Wednesday 3 February 2016

Google taps chipmaker Movidius to include machine learning for phones


A main reason electronic devices around us are getting smarter, and hopefully more useful, is machine learning. By building elaborate models of data, then training those models, tasks as unrelated as facial recognition, language translation, and autonomous driving can be down successfully. In addition to the need for huge amounts of computing power to train those systems, they all tend to be both very power and processor intensive to run. That has kept most of them tethered to plug-in devices — like the Kinect — or requiring large batteries, like those found in a car. For example, Nvidia’s Drive PX 2 trunk-mountable car computer will require liquid cooling. For mobile devices that has meant a constant connection to the cloud, with raw data sent up, analyzed at the data center, and the results returned.

Google has been trying to change this dynamic with Project Tango, a mobile device that can do real-time mapping and some object tracking, while running off only a small battery. To accomplish that, it tapped a new kind of processor, the Video Processing Unit (VPU) chip Myriad 1 from startup Movidius. By moving the processor-intensive tasks associated with computer vision into a specially designed chip, Myriad increased the performance of, and decreased the power requirements for, the vision-related functions of the Tango device. Movidius claims at least a factor of 10 savings in power, along with an 80% reduction in both space and cost over competing technologies — all compelling stats when it comes to mobile device design.

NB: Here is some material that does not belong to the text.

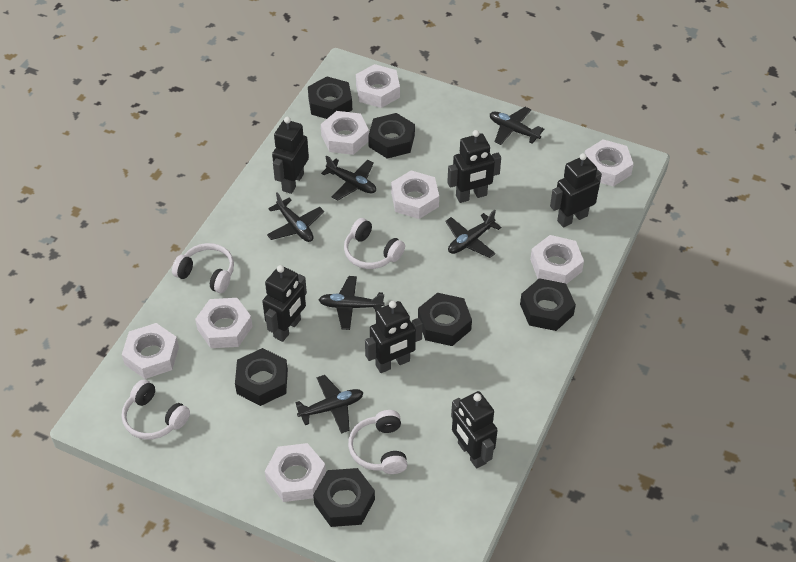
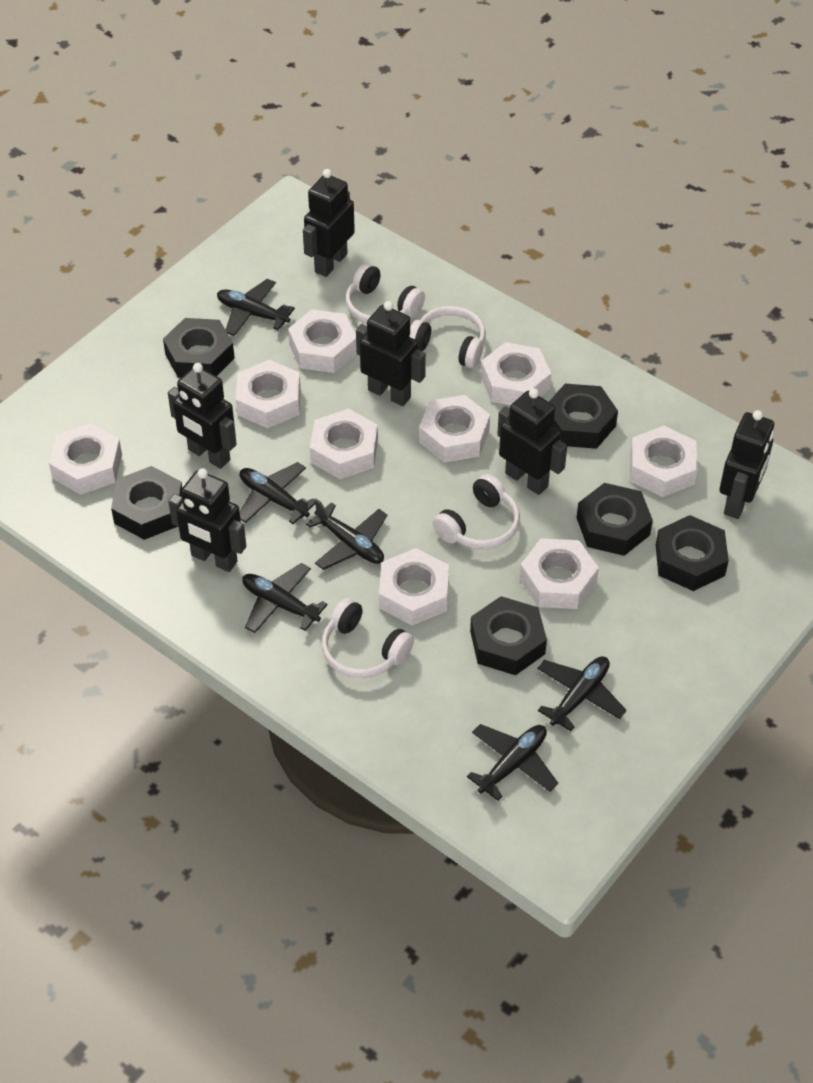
white nut: 8 -> 9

Beyond Project Tango: Using Movidius for mobile machine intelligence

Now, Google has broadened its relationship with Movidius, announcing that it will be using the company’s newest and most powerful VPU, the Myriad M2450, to help bring more intelligence to a wider array of mobile devices. The Myriad isn’t limited to running vision-related applications, either. Google will use Movidius’s software development environment to port its advanced neural computation engine to the chip, so that a wide-variety of deep-learning-based algorithms can be run in real time.

Being able to run deep-learning-enabled tasks locally will reduce dependence on the cloud, thus reducing latency and privacy issues. For example, your phone could recognize your friends in a photograph without you needing to upload it to the cloud. Remi El-Ouazzane, Movidius CEO, explains, “The challenge in embedding this technology into consumer devices boils down to the need for extreme power efficiency, and this is where a deep synthesis between the underlying hardware architecture and the neural compute comes in.”

Unfortunately, there aren’t any details yet on any new Google products that will use the Movidius chips (and there was no mention of them at the Lenovo and Google Project Tango phone announcement), but given the importance of computer vision and machine learning to the future of mobile devices.